7. I am inferior about myself.
I have received compliments, but they always leave me with goosebumps. I cannot accept compliments, especially compliments about my looks. I feel very inferior about myself. Why? Im just not confident. (...) okay, that was just plain lame. actually i dont know. Appearance wise, maybe its the society, maybe its the social networking that made me feel that im just an average girl next door, or just some dinosaur who blends perfectly well into the background. There are so many girls out there, so pretty, so beautiful, so slim, so perfect. and me? huge eyebags, fatty thighs, muscular calves ugly fat toes. People might scold me crazy. They may scold me stupid for being inferior. but what am I? A perfectionist. exactly. get it now? i cannot accept myself being less than the 'perfect' image i have of myself. or rather, my expectations. and its not only looks. academically wise as well. After leaving my comfort zone of secondary school, im not the girl who can score As and still watch all my dramas. Things have changed, and this added on to my inferiority. Also, im constantly comparing myself with others, think too much, then get myself into bad mood. Inferiority, is eating me, like how guilt does to me.
8. I hate to be scolded for things they do the same.
what it means? simple, remember the saying, whenever you scold someone, reflect on yourself? only when you aint making the same mistake, then are you even able to say another person's fault.
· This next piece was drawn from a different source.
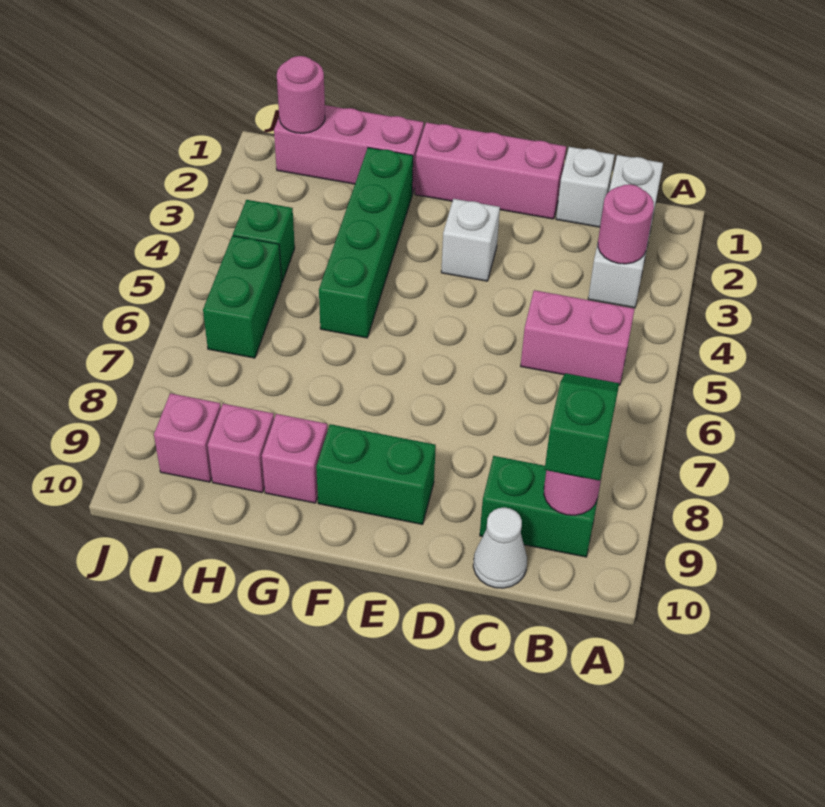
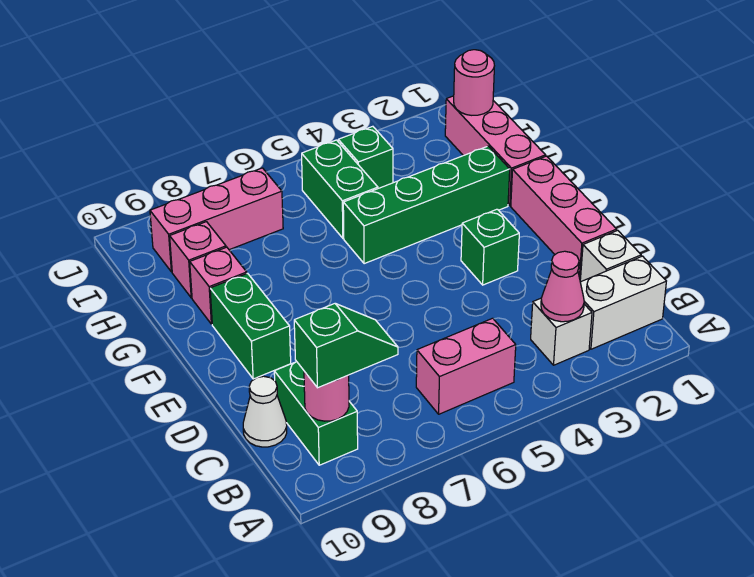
pink round brick B3 level 2 -> pink cone B3 level 2
pink brick B5:C5 level 1 -> pink brick B5:B6 level 1
white brick E3 level 1 -> green brick E3 level 1
green brick I5:I6 level 1 -> green brick H5:I5 level 1
pink brick I9 level 1 -> pink brick I7:I9 level 1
And i hate it, when people scold me for things they do the same. I mean, why are you scolding me, when apparently you are making the same mistake?! i know im wrong but shouldnt you reflect on your own actions too?! and if you were to make the same mistake, you are definitely NOT in any position to comment about me. I do not take it that you are older, or you are much more experienced than me. If what actions I do is deemed wrong, then why are you doing the same?! reflect on yourself, before coming to reprimand me or anyone about any thing.
9. I have no image at all.
Yeap, i have entirely, NO IMAGE at all. image. not impressions i give to people. image as in, like how i behave around people. yea. I dont have one. at least not a good one. I dont put up a facade, because i find that very tiring. i do not put up a facade to cover up my flaws or unglamness. i can just burp right in front of anyone, i can just eat like a monster in front of anyone, i can just sit with my legs wide spread open and i still dont give a damn. I can get extremely unglam but still wont put up a facade. Like i said, its so tiring. Im unglam, then so be it. But i have the basic courtesy, to not be that unglam in front of the older ones. As much as i dont have an image in front of my friends and close family, i still need to save some face for my family right. that's why, i get extremely uneasy and awkward at some family gatherings. And of course, i think im that random and no image to the extend that i just mention my weight whenever asked. Yes im a girl. Yes, i have no image at all.
10. I hate to feel lonely.
I have this insecurity since secondary school, after going through being outcasted, being left out, being left behind. I'm sick and tired of feeling so lonely. yes, i see my friends as important as my family. And when some leaves, i get very upset. I dont like to lose friends. I dont like to feel lonely. The feeling sucks. Having no one to talk to, having to eat alone, having entirely nothing to do after school because you dont have any friends that are willing to accompany you or even ask you out. These sucks. I know i have my flaws. But sometimes, i rather people confront me, let me know. i might cry, i might get pissed, but at least i knew where went wrong. and where i can make it up. I'm human too. I can't please everyone. But if you are just gonna be angry at me, and not tell me anything but just leave me behind, i feel even more uncomfortable. To this date, i'm still scared that someday, my group of friends would just leave me. I know there would be some point of time where friends come and go. but i never wanna feel like i have entirely no one and no friends at all. because im such an awful person that everyone just despise me and leave me. I dont ever wanna go back to those days. it was hell.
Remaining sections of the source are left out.